The station is located under Avenue de La Motte-Picquet, northeast of Place de l'École-Militaire. Oriented on a north-east/south-west axis, it is positioned between the La Motte-Picquet–Grenelle and La Tour-Maubourg Métro stations, but is separated from the latter by the current Champ de Mars ghost station.

==History==
The station was opened on 13 July 1913 as part of the original section of Line 8 between Beaugrenelle (now Charles Michels, which is on Line 10) and Opéra.

It owes its name to its location north of the École militaire, at the end of the south-eastern perspective of the Champ de Mars. It was founded in 1750 on the proposal of the financier Joseph Paris Duverney, with the support of Madame de Pompadour, with the aim of creating an academic college for cadets of humble origins. On the grounds of the Grenelle farm, developed by Ange-Jacques Gabriel, construction began in 1752, but the school did not open until 1760. It received young Bonaparte as a pupil in 1784. Nowadays, the École militaire brings together all higher military education organisations.

From the 1950s until the 2000s, the station's walls were covered with a metallic panels with green horizontal uprights and golden and illuminated advertising frames. Subsequently, this arrangement was supplemented by Motte style seats, first in yellow, then green for colorimetric uniformity. As part of the RATP Renouveau du métro programme, the station corridors were renovated on 25 June 2004, then the platforms in 2007, resulting in the removal of their metal bodywork. This latest modernisation was completed in 2008.

On 9 October 2019, half of the nameplates on the station platforms were temporarily replaced by the RATP in order to celebrate the 60th anniversary of Asterix and Obelix, as in eleven other stations. Taking up in particular the characteristic typography of the comic strip by René Goscinny and Albert Uderzo, École Militaire was humorously renamed École Légionnaire in reference to the tenth book in the series, Astérix Légionnaire.

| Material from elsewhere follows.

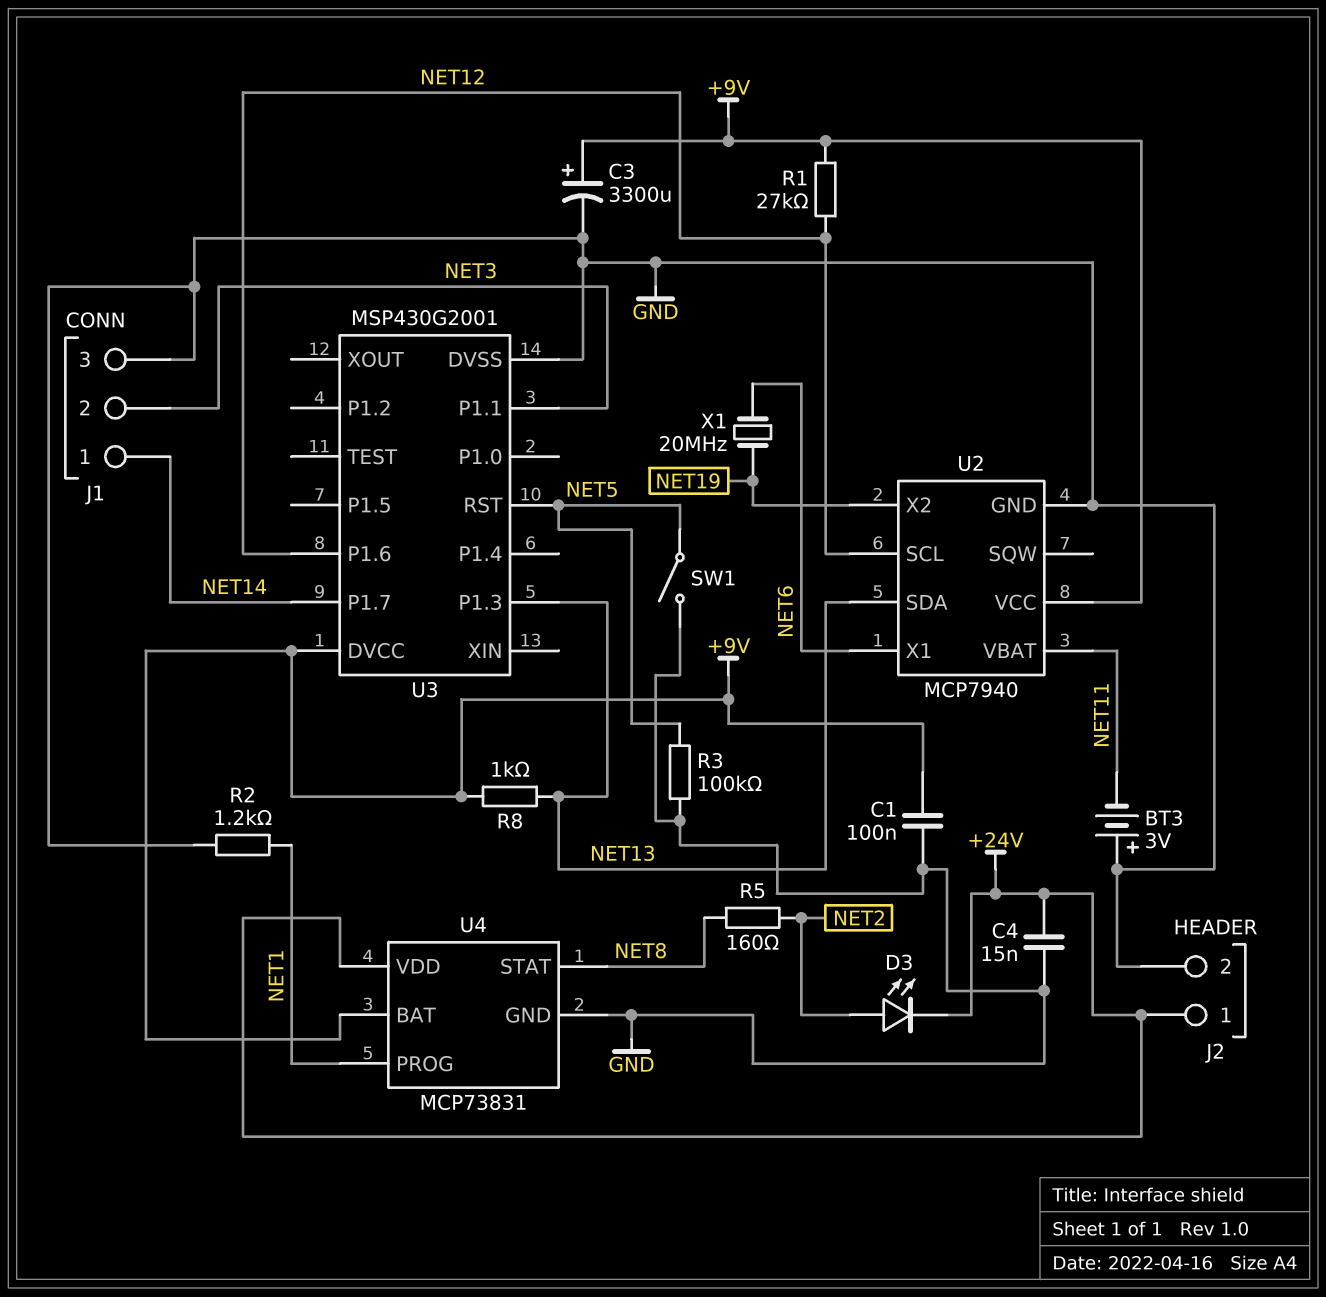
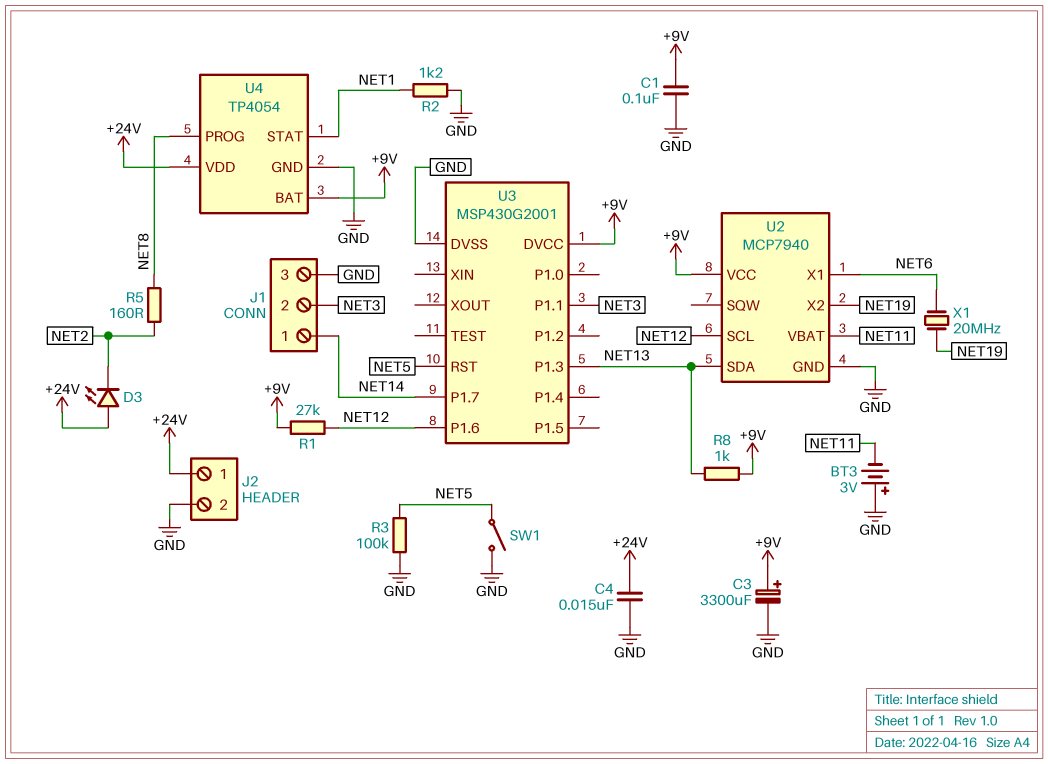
D3: LED (A NET2, K +24V) -> LED (A +24V, K NET2)
U4: MCP73831 -> TP4054
U4 pin PROG: NET1 -> NET8
U4 pin STAT: NET8 -> NET1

In 2019, 4,468,169 riders entered the station, which placed it at the 99th position out of 302 Métro stations for its use.

==Passenger services==
===Access===
The station has three entrances:
- Entrance 1: Avenue Bosquet–Tour Eiffel, consisting of a fixed staircase adorned with a Dervaux candelabra, leading to 42 Avenue de La Motte-Picquet;
- Entrance 2: Avenue Duquesne–Hôtel des Invalides, consisting of a fixed staircase, located to the right of 41 Avenue de La Motte-Picquet;
- Entrance 3: Avenue de la Motte-Picquet, made up of an escalating escalator allowing only an exit from the platform in the direction of Balard, located opposite no. 36 of this avenue.

===Station layout===
| Street Level |
| B1 | Mezzanine for platform connection |
| Line 8 platform level | Side platform, doors will open on the right |
| Westbound | ← toward Balard (La Motte-Picquet–Grenelle) |
| Eastbound | toward Créteil–Pointe du Lac (La Tour-Maubourg) → |
Side platform, doors will open on the right

===Platforms===
École Militaire is a standard configuration station. It has two platforms separated by the metro tracks. Established flush with the ground, the ceiling is made up of a metal deck, the silver-coloured beams of which are supported by vertical walls. The bevelled white ceramic tiles cover the walls, the tunnel exits and the outlets of the corridors. The metal advertising frames are tilted and the name of the station is inscribed in Parisine font on enamelled plates. The seats, in Akiko style, are green. The lighting is semi-direct, projected onto the walls, the advertising frames and the first row of ceiling vaults.

===Bus connections===
The station is served by lines 28, 80, 82, 86 and 92 of the RATP bus network.